Toyota Motor Corp. unveiled a share buyback and issued a full-year operating profit forecast that fell short of analysts’ projections as the automaker spends more on incentives to make up for sluggish U.S. car demand.

  • The outlook for operating profit for the fiscal year through March is 2.55 trillion yen ($23.2 billion), the automaker said in a statement Wednesday. That’s below analysts’ average projection for 2.63 trillion yen. The full fiscal year outlook for sales is 30 trillion yen, compared with the projection for 30.4 trillion yen.
  • Toyota also said it plans to buy back as much as about 1.7 percent of its stock for 300 billion yen; a repurchase program of a similar size was announced a year ago. “We will actively buy back stock by looking at our cash on hand and share price,” Senior Managing Officer Masayoshi Shirayanagi said at an earnings briefing in Tokyo.
  • Operating profit for the fiscal year just ended rose 2.9 percent to 2.47 trillion yen, compared with analysts’ average projection for 2.52 billion yen.
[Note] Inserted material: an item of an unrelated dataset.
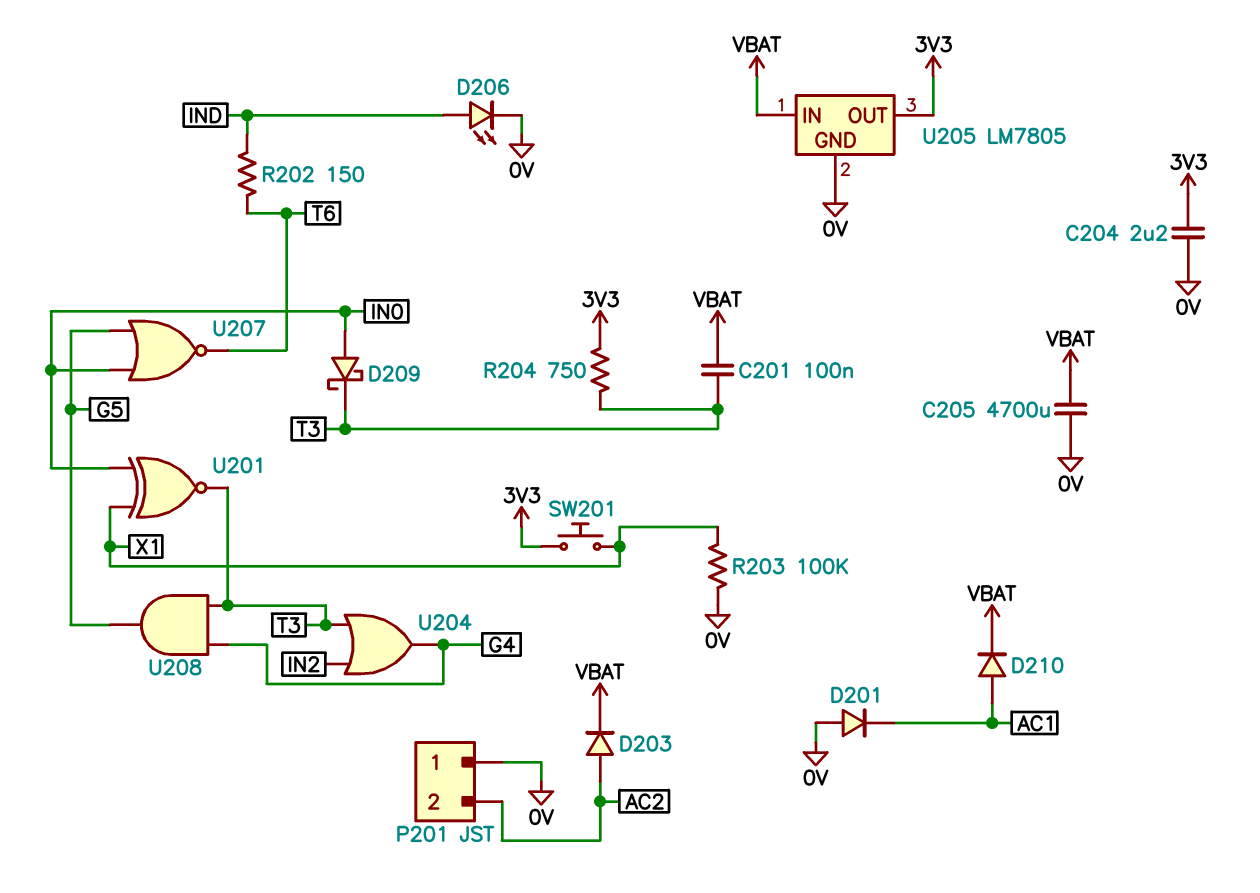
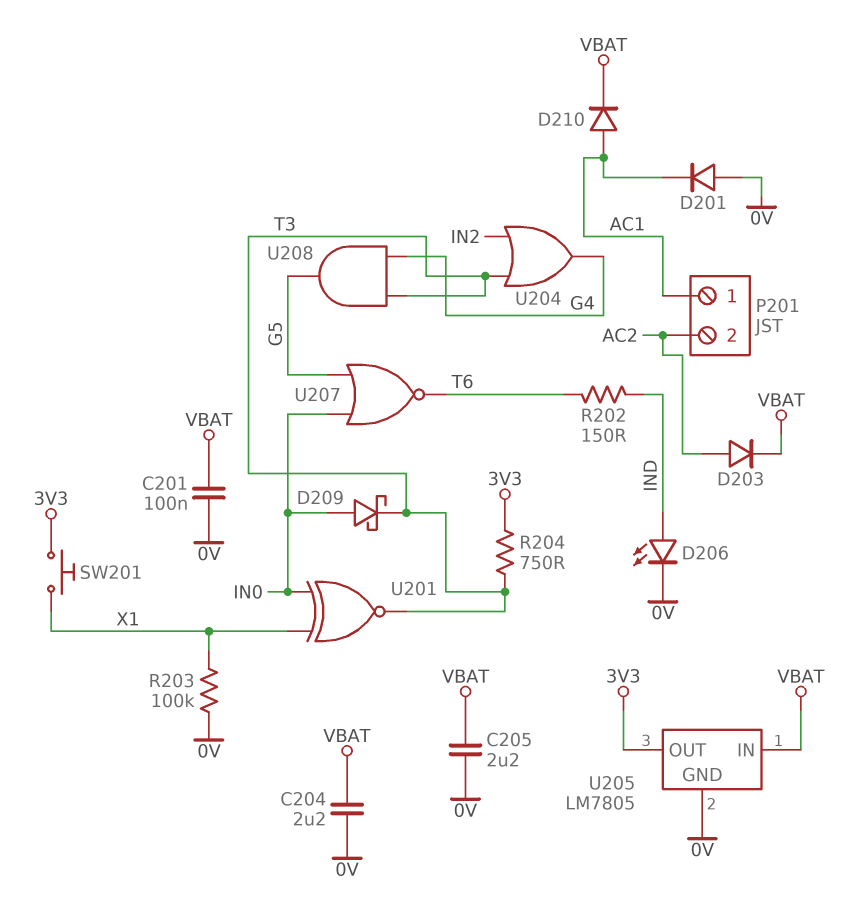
C201: 100nF (T3, VBAT) -> 100nF (0V, VBAT)
C204: 2.2uF (0V, 3V3) -> 2.2uF (0V, VBAT)
C205: 4700uF (0V, VBAT) -> 2.2uF (0V, VBAT)
P201 pin 1: 0V -> AC1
Sales rose 2.9 percent to 30.2 trillion yen, compared with the prediction for 30 trillion yen.

Key Insights

  • U.S. President Donald Trump’s threats to raise tariffs and auto parts have pushed Toyota to step up investments in the U.S. The company added about $3 billion to a multiyear plan, with the automaker now planning to invest almost $13 billion over a five-year period ending in 2021.
  • Toyota is carefully balancing its pledges in the U.S. and its growth plans in China, where it became the fastest growing global carmaker last year. Toyota plans to boost China sales by 8.5 percent to 1.6 million units in 2019 and approved this week a $1.64 billion investment to expand one of its Chinese joint ventures’ new-energy vehicle capacity by 400,000 units per year.
  • There’s a major shift under way in the car industry toward electrified and autonomous vehicles, forcing carmakers to invest billions of dollars in new technologies. Toyota’s bets in transport services, which includes stakes in Uber Technologies Inc. and Grab, will take a long time to yield financial returns.
  • A weakening yen against the dollar is boosting Toyota and other Japanese exporters’ repatriated profits. Toyota based its forecasts on an exchange rate of 110 yen to the dollar.